Dr Vogenberg: With Congress, anything can happen, but the clock is running. If nothing gets done this year, the wait will be long because nothing substantive will happen in 2022 as the midterm election approaches. 

Which bring us to executive action. When President Trump could not get Congress to act on his primary health care campaign promise—repealing the Affordable Care Act—his administration used executive action to advance his health-related initiatives. Will President Biden have to take a similar path? Is governing via executive action/rules changes the new normal for advancing health measures?

Dr Vogenberg: The dual levers of legislation and executive action facilitate change. But politization of health policy has made it so executive action is the path of least resistance.

Mr Marcus: Rule making has long been the method used to manage CMS programs and was the intention of the ACA. I suspect that given the current climate in Washington, this approach will expand into other facets of health policy.

Dr Owens: This is most likely to be the case, as I don’t see Congress getting together to support logical drug price reform.

President Biden is calling for executive actions and rules changes that stimulate competition and offer what he calls “real innovation” that will benefit patients and improve outcomes. Which non-legislative measures gets to the heart of that goal?

Mr Marcus: Biden would do well to focus on biosimilar and generic initiatives as well as development of nuanced evaluation of drugs based on clinical efficacy. Methods such as those used by the ICER [Institute for Clinical and Economic Review] and NICE [National Institute for Health and Care Excellence] are welcome additions to the landscape.

Dr Owens: I think it’s too soon to know if any of the Biden administrative proposals can have a substantive impact.

Dr Vogenberg: Most likely there are none on the table right now that would lead to meaningful change.

Then what is the best way to reward drug development that results in improved outcomes?

Dr Rogers: I think the easiest thing in the world would be a measure that requires a new drug to be safe and more effective than existing medications.

What would that look like?

Dr Rogers: The FDA has a basic requirement that a drug needs to be safe and effective. If Congress simply inserted the word “more” in front of effective as a criterion for approval as a new drug, I think you would see pharma’s focus shift. Take the anti-asthma medication albuterol, for example. Before its patent expired, the company synthesized levalbuterol, one of albuterol’s isomers, and received a new patent. But albuterol and the new formulation do exactly the same thing. There is nothing in levalbuterol that leads to outcomes that are any better than albuterol. Yet with a new patent and no generic competition, the company was able to charge much higher price for levalbuterol.

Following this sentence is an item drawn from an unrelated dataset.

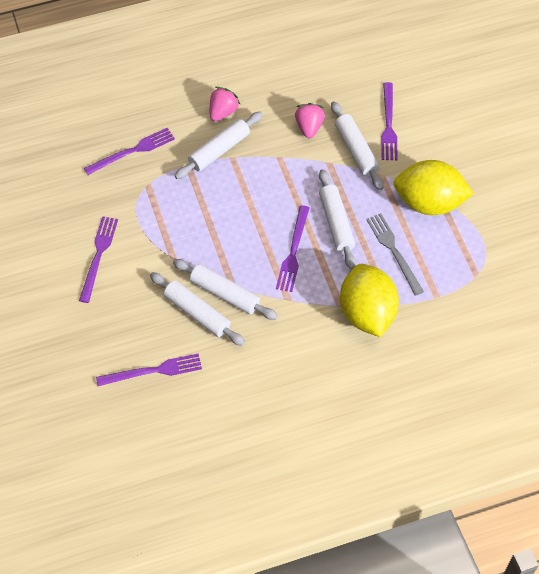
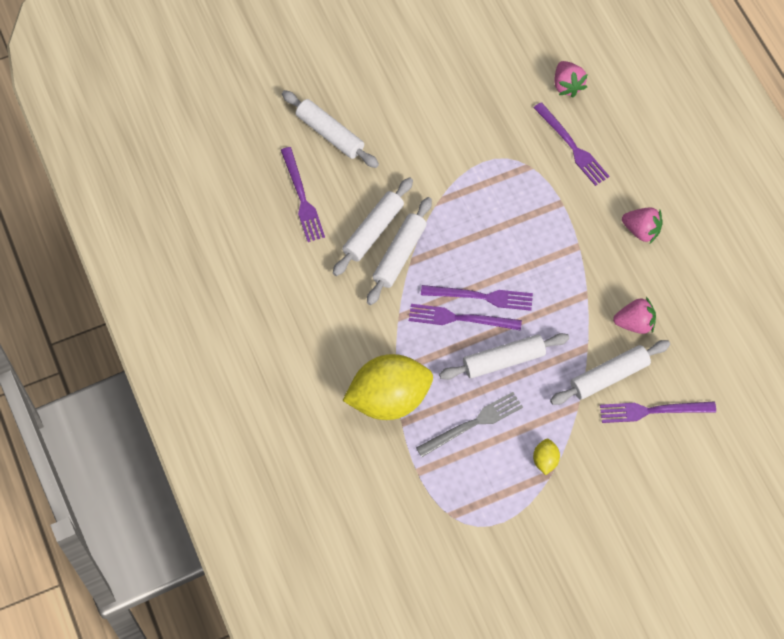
camera: 85 degrees right, 5 degrees up
(69, 148) = (567, 85): none -> pink strawberry
(98, 256) = (433, 131): purple fork -> purple fork (481, 297)
(219, 150) = (587, 232): white rolling pin -> white rolling pin (330, 134)
(429, 203) = (545, 460): yellow lemon -> yellow lemon, size x0.41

And that, you say, is due to the “safe and effective” standard being the baseline?

Dr Rogers: Exactly. If the standard was “safe and more effective,” the maker of albuterol would not have invested time and money researching the L isomer of albuterol because they would know that was not going to meet the “more effective” standard. They would instead have investigated bronchodilators that had the potential to be more effective than albuterol. And if they were successful, they would be rewarded for that innovation, and patients would benefit.

But the current system does not reward innovation except to the extent that the innovation is designed to prolong patents.